Each person owns his objectives
This is one of the toughest lessons I learned. Once a person has committed to an objective he / she should not rely on somebody else to achieve the objective. That person is primarily responsible to make it happen. Usually, the achievement of personal objectives is monitored and evaluated at the end of the year by somebody, but it is not that person's role to make it happen. A manager can help his team members and guide them through the process, but if they are waiting for the manager to push them constantly in order to meet their personal objectives, those are half missed from the beginning.
These tips actually work:
store them somewhere easily accessible; imagine the 'motivation' when we want to revise the progress on them and we don't have them in front of us
Fear of commitment is the biggest objectives enemy
I met a lot of situations when people have done something interesting like writing an article when they didn't have this set as an objective. These people love to write, but when they were asked to commit writing more, they freaked out. It seems that we are genetically designed to have a fear of commitment. What if, any time that we acknowledge this, we think about the fact that humankind has overcome the ultimate fear of commitment: people started to get married. So, committing to a yearly objective should be piece of cake. Leaving the joke aside, when we have doubts if we should commit to something, we need to think what the root cause of that is. That commitment might really hurt us or is it just the fear of commitment? And the easiest way to overcome this is to commit to something which we really want to do. I find impossible the fact that there is nothing out there which we can find to help us improve, to help us grow, to help us become better in what we are doing.
Don't underestimate the power of the journey
This might be a walking cliché, but it is the truth and nothing else but the truth. Fishing is not always about the fish, as some people might think. It's about what knowledge you gain in order to get there. It is about learning how to overcome the obstacles. It's about the game. Winning, in this case achieving the goal, is a bonus. If somebody wants to get some expertise with a new framework and sets a personal objective to implement a prototype by the end of next quarter, I view the knowledge gain on the process much more important than the prototype itself.

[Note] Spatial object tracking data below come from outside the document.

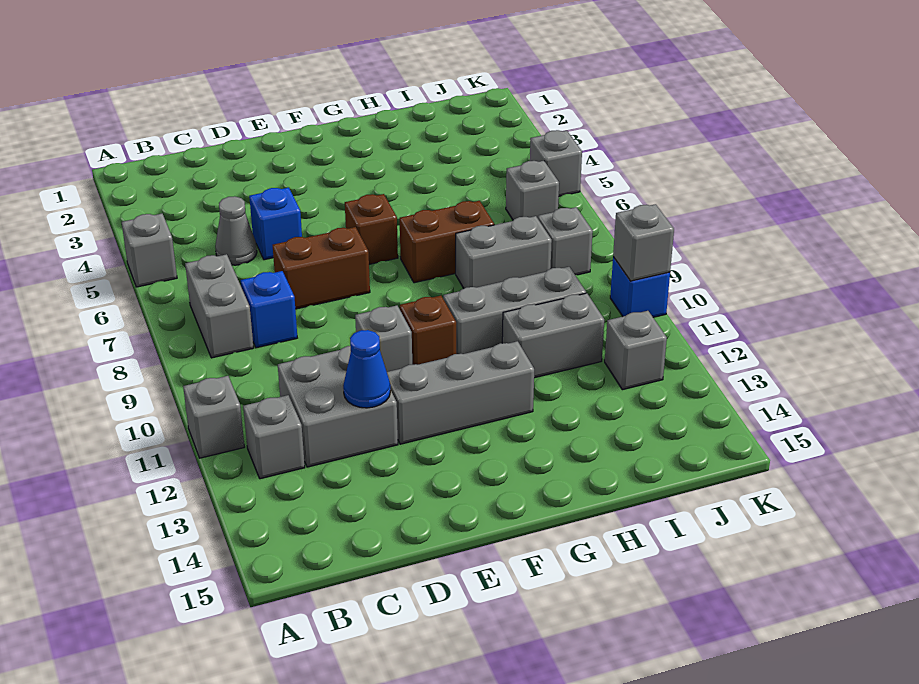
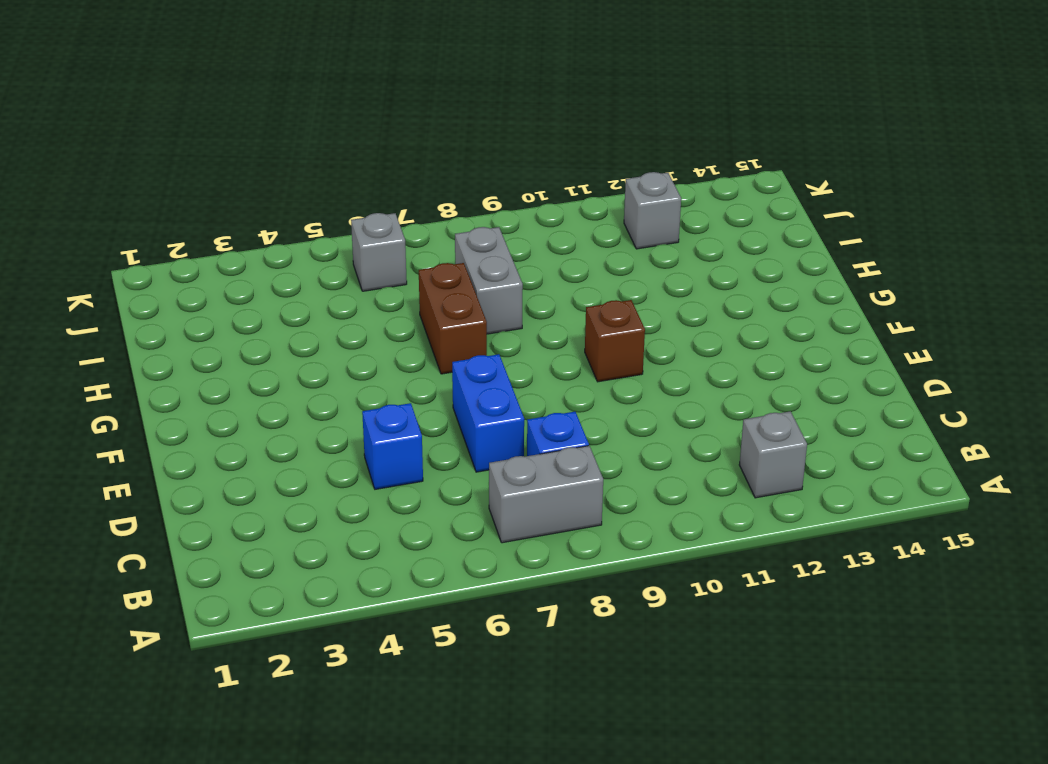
blue brick D7:E7 level 1 -> brown brick D7:E7 level 1
none -> grey brick A5 level 1
none -> grey brick A11 level 1
none -> grey cone C5 level 1

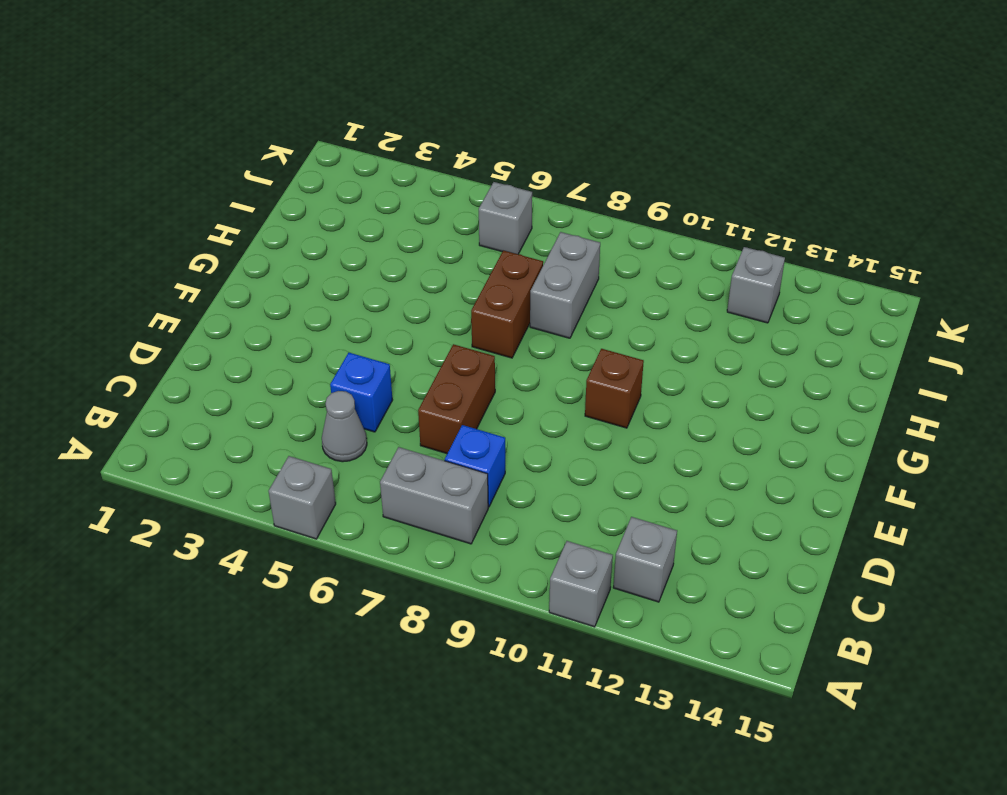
none -> grey brick C11:D12 level 1
none -> grey brick E10 level 1
none -> grey brick E12:G12 level 1

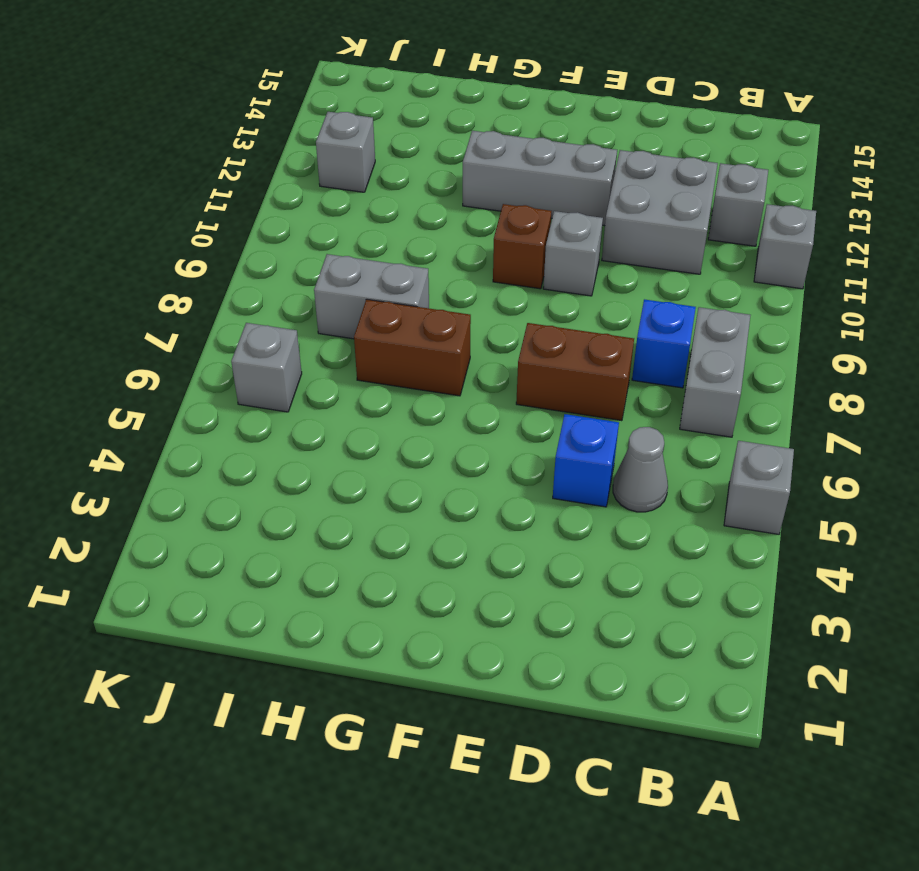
none -> brown brick F6 level 1
none -> grey brick G10:I10 level 1
none -> grey brick H11:I11 level 1

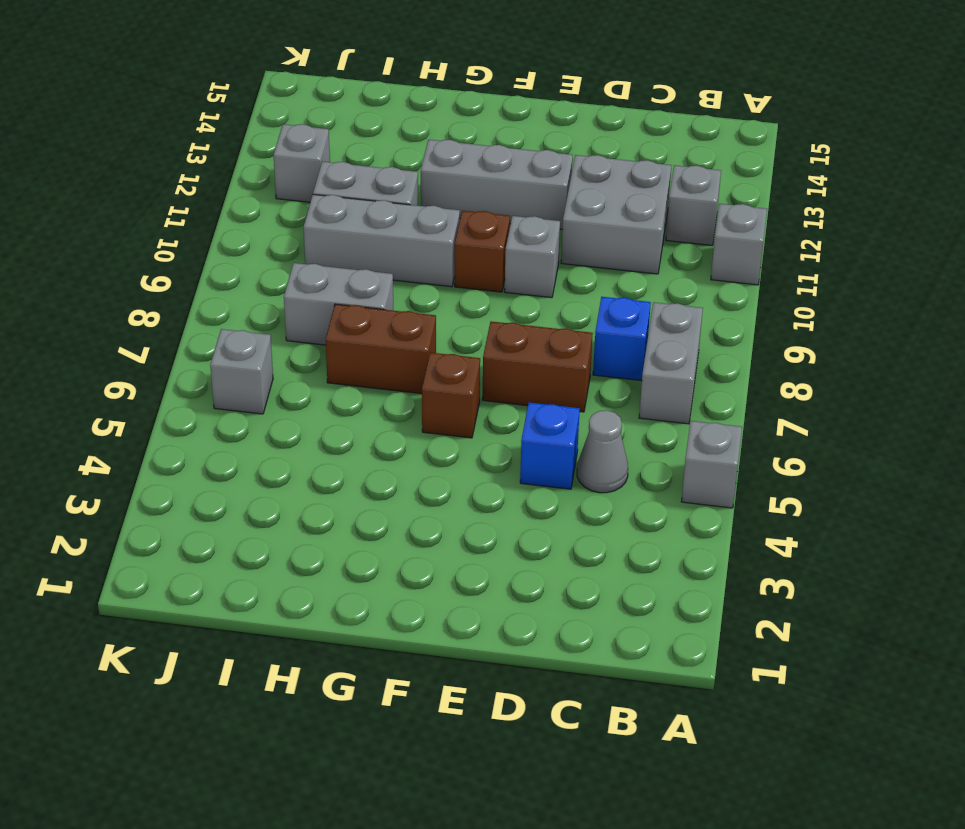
none -> grey brick J8 level 1
none -> grey brick K5 level 1
none -> blue brick K10 level 1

I see objectives as a good way to progress, no matter if we are talking about a company or a person. Even more, I see them as a good way to measure progress. From my perspective, this is the main purpose of objectives. And on a personal level, objectives work for the people who want them to work. If somebody doesn't believe in this, then setting objectives may transform into a demotivational and not useful process from the beginning. Whether you believe in them or not, I found the thoughts I enumerated very helpful, as they have really helped me understand objectives and make them work for me. And my hope is that they will also help other people. This is not an objective, because I don't know how many people I want to help, I don't know by when and I don't know if this is achievable or not. It's just a hope.